How to find n in $n^3 > 3n^2 -100n +6$

Question

I tried by removing constant 6 to simplify my work:

$n^3>3n^2-100n$

$1> 3/n - 100/n^2 $

$n>3-100/n$

and then $ n + 100/n > 3$

I am stuck here any help, is there any standard way to find n from above equality.

Answer 1

Set $f(x) = x^3 - 3x^2 + 100x - 6$, then $f'(x) = 3x^2 - 6x + 100$.

Its not hard to show that $f'(x) > 0 \ \forall x$

Now the inequality isnt true for $n=0$ but it is true for $n=1$ and hence true $\forall n \in \mathbb{N}$ (Starting at $1$)

Answer 2

Here are a couple of manipulations which might help.

The first would be to make both sides positive, so to write the inequality as $$n^3+100n\gt 3n^2+6$$ now that becomes $$n(n^2+100)\gt 3n^2+6$$

Now this is obviously true whenever $n\ge 3$ because $3n^2+300\gt 3n^2+6$ and there are other cases to investigate.

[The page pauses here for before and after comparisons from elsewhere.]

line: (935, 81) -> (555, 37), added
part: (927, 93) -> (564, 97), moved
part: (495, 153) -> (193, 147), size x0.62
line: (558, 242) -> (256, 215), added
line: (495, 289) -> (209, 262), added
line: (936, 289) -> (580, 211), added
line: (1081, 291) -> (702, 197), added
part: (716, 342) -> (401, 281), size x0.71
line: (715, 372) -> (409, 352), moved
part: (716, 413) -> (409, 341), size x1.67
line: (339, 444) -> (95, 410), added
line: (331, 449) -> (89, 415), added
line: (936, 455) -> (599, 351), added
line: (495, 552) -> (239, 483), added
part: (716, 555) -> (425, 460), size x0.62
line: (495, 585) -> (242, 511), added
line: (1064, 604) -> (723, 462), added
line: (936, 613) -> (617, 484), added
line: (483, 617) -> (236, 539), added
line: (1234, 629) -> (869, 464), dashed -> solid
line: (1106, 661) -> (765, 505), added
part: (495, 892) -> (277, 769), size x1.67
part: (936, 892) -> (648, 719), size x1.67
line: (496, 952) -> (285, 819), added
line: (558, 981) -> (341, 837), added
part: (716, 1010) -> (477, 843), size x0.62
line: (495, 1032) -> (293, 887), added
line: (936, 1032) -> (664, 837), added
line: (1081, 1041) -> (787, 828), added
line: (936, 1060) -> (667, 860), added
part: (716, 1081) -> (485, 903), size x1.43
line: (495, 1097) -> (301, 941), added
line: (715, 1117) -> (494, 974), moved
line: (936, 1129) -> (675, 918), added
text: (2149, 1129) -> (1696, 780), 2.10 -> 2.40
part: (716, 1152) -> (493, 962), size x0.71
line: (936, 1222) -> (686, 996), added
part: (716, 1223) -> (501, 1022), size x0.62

Another would be to adjust to give a convenient factorisation on the right-hand side, something like $$n^3+91n\gt 3n^2-9n+6=3(n-1)(n-2)$$

Or you could make the left-hand side factor conveniently eg $$n^3+20n^2+100n\gt23n^2+6$$ with $$n(n+10)^2\gt 23n^2+6$$

I will leave you to explore the possibilities.